Le parecía que un poco de oro podría evitar un montón de sangre.

Musselia no podría ser conquistada sin un larguísimo asedio, de eso estaban todos seguros. Antaño, por los tiempos del Nuevo Imperio, había sido una imponente fortaleza, y sus habitantes se sentían muy orgullosos de sus antiguas murallas. Pero aquel orgullo tan grande contrastaba con el poco oro que sus defensores guardaban en sus bolsillos. Quizá por eso, Benna apenas necesitó una suma irrisoriamente pequeña para que a una de sus puertas, también muy pequeña, no le echasen el cerrojo.

Antes de que Fiel y sus hombres se apoderasen de las murallas, y mucho antes de que el resto de las fuerzas que componían las Mil Espadas entrasen como un torrente en la ciudad para comenzar el saqueo, Benna llevó a Monza por las calles llenas de sombras. Que fuese él quien la guiaba era toda una novedad.

—¿Por qué quieres entrar el primero?

—Ya lo verás.

—¿Adónde vamos?

—A recuperar tu dinero. Con intereses.

Monza frunció el ceño mientras apretaba el paso para seguirle. Las sorpresas de su hermano siempre resultaban un poco amargas. Pasaron por la estrecha arquivolta de una calle muy angosta. Luego llegaron a un patio cubierto de losetas que estaba iluminado por la parpadeante luz de dos antorchas. Un hombre de Kanta, vestido con ropa de viaje, se encontraba al lado de una carreta cubierta con una lona. El caballo uncido a ella sugería que estaba lista para partir. Aunque Monza no conociera a aquel hombre, él sí que conocía a Benna, por lo que fue a su encuentro con los brazos abiertos y una sonrisa que, debido a los brillantes dientes que exhibía, resplandeció en medio de la oscuridad.

—¡Benna, Benna! ¡Qué alegría me da verte! —y se abrazaron como viejos camaradas.

—Y a mí. Te presento a mi hermana, Monzcarro.

—La famosa y muy temida. Es un honor —e hizo una reverencia.

—Es Somenu Hermon —dijo Benna con una gran sonrisa—. El comerciante más importante de Musselia.

—Sólo un humilde negociante, como cualquier otro. Ya sólo quedan algunas cosas… muy pocas… por llevar. Mi esposa y los niños ya se han marchado.

—Bien. Eso simplifica las cosas.

Monza miró preocupada a su hermano y dijo:

—¿Qué vas a…?

Benna sacó rápidamente la daga que llevaba al cinto y se la clavó a Hermon en el rostro.

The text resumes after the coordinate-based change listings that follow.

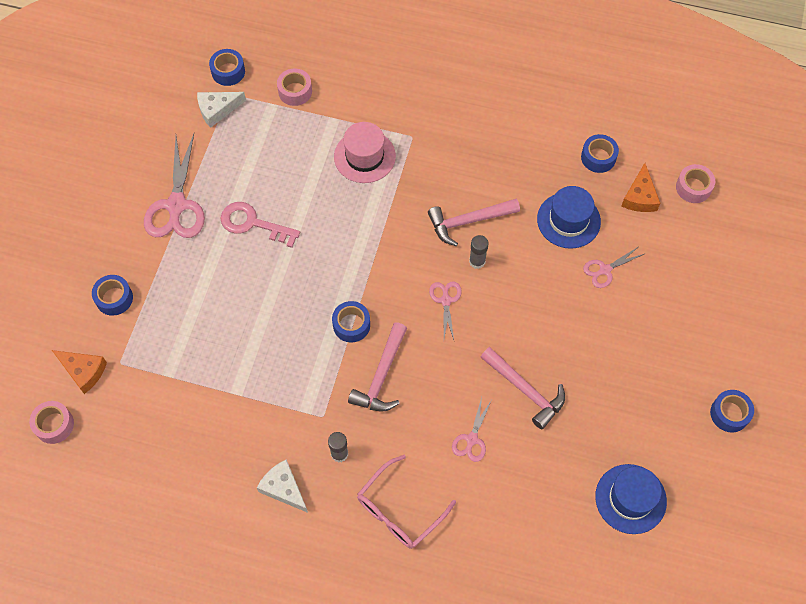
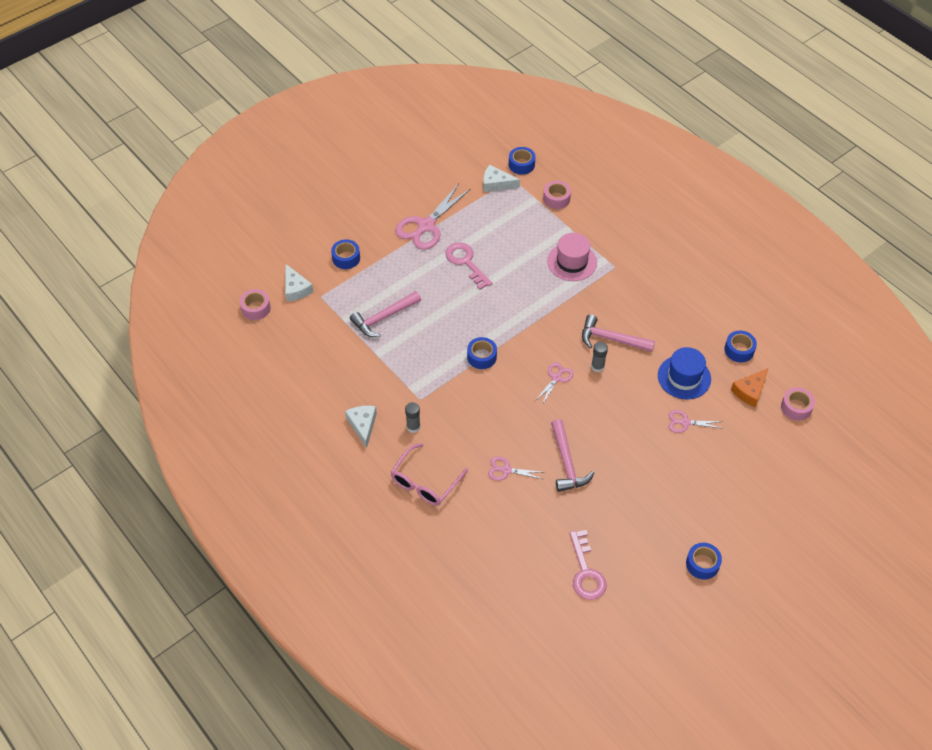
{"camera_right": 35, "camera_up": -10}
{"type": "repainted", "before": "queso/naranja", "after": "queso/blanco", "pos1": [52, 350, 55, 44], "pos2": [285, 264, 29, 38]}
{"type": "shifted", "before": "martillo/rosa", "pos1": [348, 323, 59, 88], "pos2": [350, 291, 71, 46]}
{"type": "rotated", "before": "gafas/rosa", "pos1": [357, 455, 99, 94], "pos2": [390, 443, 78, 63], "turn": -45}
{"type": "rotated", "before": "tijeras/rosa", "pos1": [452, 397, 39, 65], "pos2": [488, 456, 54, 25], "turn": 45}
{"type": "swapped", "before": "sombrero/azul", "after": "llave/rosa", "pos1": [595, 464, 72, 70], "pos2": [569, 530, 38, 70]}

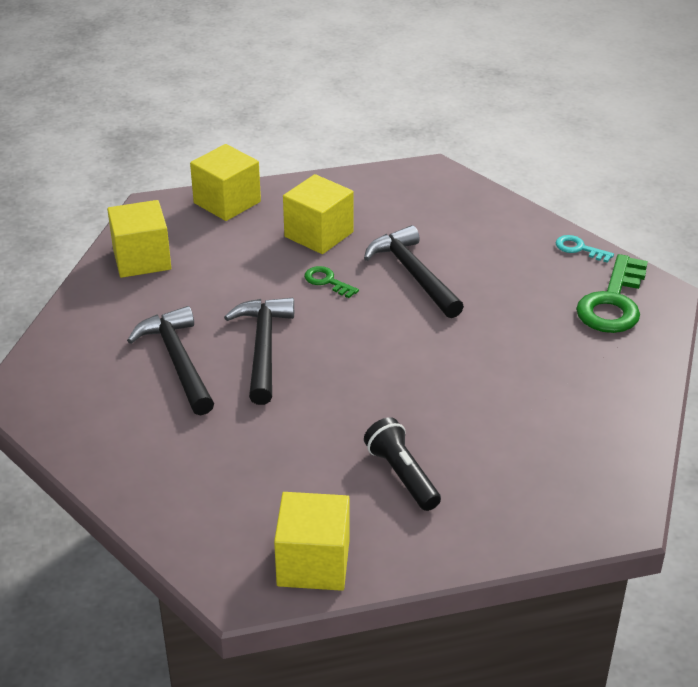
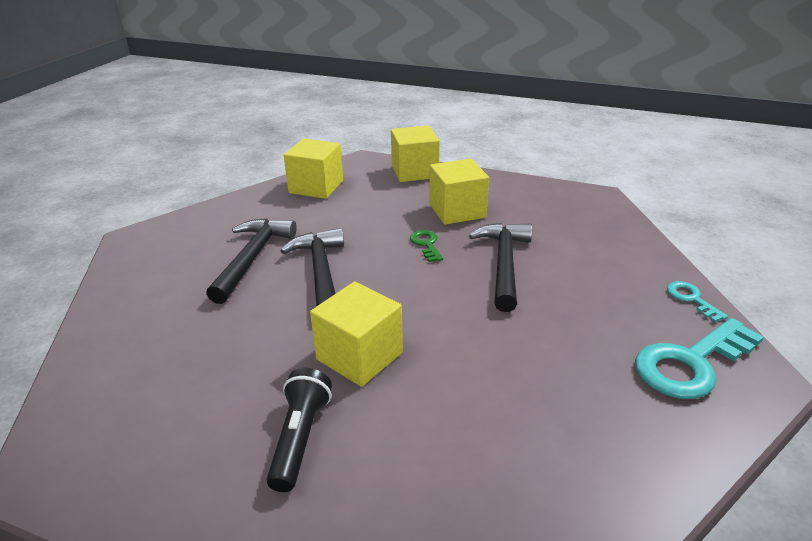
{"camera_right": 35, "camera_up": -5}
{"type": "rotated", "before": "martillo/negro", "pos1": [224, 298, 70, 107], "pos2": [281, 228, 63, 79], "turn": -45}
{"type": "shifted", "before": "cubo/amarillo", "pos1": [274, 492, 76, 99], "pos2": [310, 281, 93, 106]}
{"type": "repainted", "before": "llave/verde", "after": "llave/turquesa", "pos1": [576, 254, 72, 79], "pos2": [635, 318, 129, 81]}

Sucedió tan deprisa que el comerciante aún tenía la sonrisa en los labios cuando cayó muerto. Monza desenvainó instintivamente la espada, mirando las sombras que rodeaban el patio y luego la calle, pero todo seguía tranquilo.

—¿Qué diablos has hecho? —preguntó, muy enfadada. Él se había subido a la carreta y corrido la lona un poco hacia atrás, con una mirada de ansia y de locura en el rostro. Abrió torpemente la tapa del cofre que estaba debajo del todo, rebuscó en él y lo inclinó para que las monedas que contenía cayesen al suelo con su característico tintineo.

Oro.

Monza subió de un salto a su lado. Más oro del que nunca había visto junto. Con los ojos tan abiertos que casi le hacían daño, descubrió que había más cofres. Con manos temblorosas, corrió completamente la lona. Había muchos más.

—¡Somos ricos! —decía Benna, chillando—. ¡Somos ricos!

—Ya casi lo éramos —bajó la mirada hasta el puñal que sobresalía del ojo de Hermon, viendo que la sangre parecía negra bajo la luz de las antorchas—. ¿Por qué le has matado?

—¿Robarle y dejarle con vida? —la miraba fijamente, como si se hubiese vuelto loca—. Habría dicho a todo el mundo que nosotros teníamos el dinero. Así estamos a salvo.

—¿A salvo? ¡Benna, todo ese dinero es lo contrario de lo que a uno le hace sentirse a salvo!

Él pareció enfadarse, como si se sintiese dolido por aquellas palabras, y comentó:

—Pensé que te gustaría. Sobre todo a ti, que estuviste destripando terrones para nada —lo decía por el disgusto que le había dado—. Es para nosotros. Para nosotros, ¿lo comprendes? —lo decía como si, en aquel momento, el disgusto se lo estuviese dando ella—. ¡Monza, piedad y cobardía son lo mismo! Pensaba que lo sabías.

¿Qué hubiera podido hacer? ¿Impedir que Hermon recibiese la puñalada en la cara?

Entonces le pareció que un poco de oro podía costar un montón de sangre.